By Nico Grant
The improving American economy propelled higher imports and exports in February, in a sign the U.S. outperformed flagging foreign economies.
However, the trade deficit increased, which may be a drag on first-quarter gross domestic product.
The U.S. trade deficit in February was $47.1 billion, a rise over January’s revised figure of $45.9 billion. U.S. exports increased in February, but imports grew even more. The relatively strong dollar and weak global markets still drag the trade balance. While February’s figures reinforce the notion that the U.S. economy is on an even keel as world economies tilt off balance, the swelling trade deficit will likely flatten first-quarter GDP.
February’s trade deficit surged 22 percent compared to the deficit in February 2015. A $3 billion rise in imports and the tick down of service exports fueled the widening gap.
“It was a slight disappointment,” said David Sloan, an economist at 4Cast Limited. “We saw an unusual decline in the services sector which is usually a positive.”
Foreign companies are taking advantage of a strong dollar to sell cheap goods and services to Americans. Meanwhile, U.S. products and services are more expensive in foreign economies with sagging demand.
The trade balance report came the week after the jobs report, which showed that 215,000 jobs were created in March and wages grew. The unemployment rate ticked up to 5 percent as the labor force participation rate increased. The dollar has come off of its high, but is still relatively strong. The U.S. manufacturing sector continues to shed workers, but seems to be stabilizing. The Institute of Supply Management manufacturing index rose last week, indicating more orders.
But not every sign has been positive. First quarter GDP growth forecasts, already tepid at around 1 percent, are being revised downward because of the larger than expected trade deficit.
“We seem to be treading water,” said Mike Englund, an economist at Action Economics. “We’re neither improving nor backtracking in this recovery.”
The mixed economic picture has caused the Federal Reserve to exercise caution. The board delayed a planned rate hike for April. This week, Chair Janet Yellin indicated further hikes are still on-track. Analysts suggest interest rates may go up in June to stave off inflation, which recently hit 2.3 percent.
While the economy seems to be moving in the right direction, there are lingering concerns, even for February’s import figures.
Foreign companies may be shipping more goods into the United States, but they’re not selling all of them. The rate of inventory accumulation is high, according to Englund, of Action Economics.
“I don’t think the U.S. demand is strong enough to revive the economies of troubled places such as Latin America, China, Europe and Japan,” said Sloan, of 4Cast Limited.
But American consumers have kept U.S. exporters afloat as their sales suffered overseas.
Eco Fuel Worldwide, of Lake Worth, Fla., has seen its exports decline for the last six months. The company sells plant-based fuel for heating and cooking. Twenty percent of its product sells outside of the U.S., frequently to militaries, hotels and restaurants in Europe, South America and the Caribbean.

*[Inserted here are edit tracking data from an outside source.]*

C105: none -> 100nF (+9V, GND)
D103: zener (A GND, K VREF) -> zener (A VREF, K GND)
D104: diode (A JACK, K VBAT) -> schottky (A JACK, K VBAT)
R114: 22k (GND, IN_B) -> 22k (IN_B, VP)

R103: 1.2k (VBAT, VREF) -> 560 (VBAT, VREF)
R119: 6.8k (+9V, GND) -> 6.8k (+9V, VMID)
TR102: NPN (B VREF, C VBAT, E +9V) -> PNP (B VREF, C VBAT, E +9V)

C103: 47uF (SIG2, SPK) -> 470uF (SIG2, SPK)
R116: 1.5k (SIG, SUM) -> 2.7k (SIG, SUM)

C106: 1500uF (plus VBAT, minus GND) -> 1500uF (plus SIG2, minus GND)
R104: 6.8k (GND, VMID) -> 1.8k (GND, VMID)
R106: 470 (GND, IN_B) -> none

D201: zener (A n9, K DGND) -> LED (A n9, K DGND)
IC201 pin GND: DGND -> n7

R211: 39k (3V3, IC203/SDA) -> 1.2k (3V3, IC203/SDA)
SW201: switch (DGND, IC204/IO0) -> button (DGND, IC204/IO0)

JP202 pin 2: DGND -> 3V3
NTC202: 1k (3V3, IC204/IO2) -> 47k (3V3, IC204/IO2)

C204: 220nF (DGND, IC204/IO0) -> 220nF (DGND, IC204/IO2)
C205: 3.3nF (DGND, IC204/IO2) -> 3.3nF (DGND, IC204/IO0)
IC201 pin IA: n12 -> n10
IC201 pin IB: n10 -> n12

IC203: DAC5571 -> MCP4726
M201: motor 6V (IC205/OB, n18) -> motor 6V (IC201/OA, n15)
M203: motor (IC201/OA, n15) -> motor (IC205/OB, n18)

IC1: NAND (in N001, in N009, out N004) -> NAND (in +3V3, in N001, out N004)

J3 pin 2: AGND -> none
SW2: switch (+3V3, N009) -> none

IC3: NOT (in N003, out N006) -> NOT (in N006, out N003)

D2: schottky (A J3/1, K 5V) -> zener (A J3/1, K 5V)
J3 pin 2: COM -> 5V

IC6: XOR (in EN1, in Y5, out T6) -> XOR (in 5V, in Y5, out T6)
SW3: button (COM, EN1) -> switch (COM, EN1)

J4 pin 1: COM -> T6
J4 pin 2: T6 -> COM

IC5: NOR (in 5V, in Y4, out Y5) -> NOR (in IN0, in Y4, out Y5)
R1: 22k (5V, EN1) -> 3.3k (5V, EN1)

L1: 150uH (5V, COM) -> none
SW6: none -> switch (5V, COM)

But as foreign demand slumped in 2015, President and CEO Dennis Paul said the company cut costs and sought new markets.
“We’re reduced our print advertising and got more into the social networks,” Paul said. “Our biggest cuts were the expenditure in trade shows, because they’re very pricey.”
Eco Fuel introduced new products such as camping kits, stoves, ovens and rapid deployment kitchens. The company also started selling to Canadian consumers. Previously, it had only targeted Canadian organizations, which was a small market.
The renewed focus paid off.
“We’re headed to the moon on the retail side of our business,” Paul said. “We’ve just acquired Walmart as a retailer for 2300 locations.”
While Eco Fuel is doing well, some companies haven’t fully recovered from the drop in exports.
For Abella Skincare, of Boca Raton, Fla., tumultuous beauty product sales in foreign markets have left the company scrambling to respond.
“From the middle to end of 2015, international sales went down,” said founder Eliana Belmonte. “We’re just improving, but sales are not as high as they were.”
Belmonte laid off some workers last year as she created new formulations and product lines. She says that her sales in Europe haven’t recovered, but there’s demand in Latin America, Asia and the United Arab Emirates for her lotions. Stable sales in the U.S. have saved her company.
Overall, there’s been an $8 million drop in toiletries and cosmetics exports between January and February 2016, creating real consequences for the entrepreneurs, executives and workers who rely on exports for their livelihood.
Belmonte’s company seeks no improvement in the near future.
“There have been signs the weakness is finding a base,” said economist Sloan. “I think exports will be subdued and flat.”
And that’s the problem – the U.S. economy overall is subdued. But it’s also stable, making it stronger than the unpredictable economies elsewhere.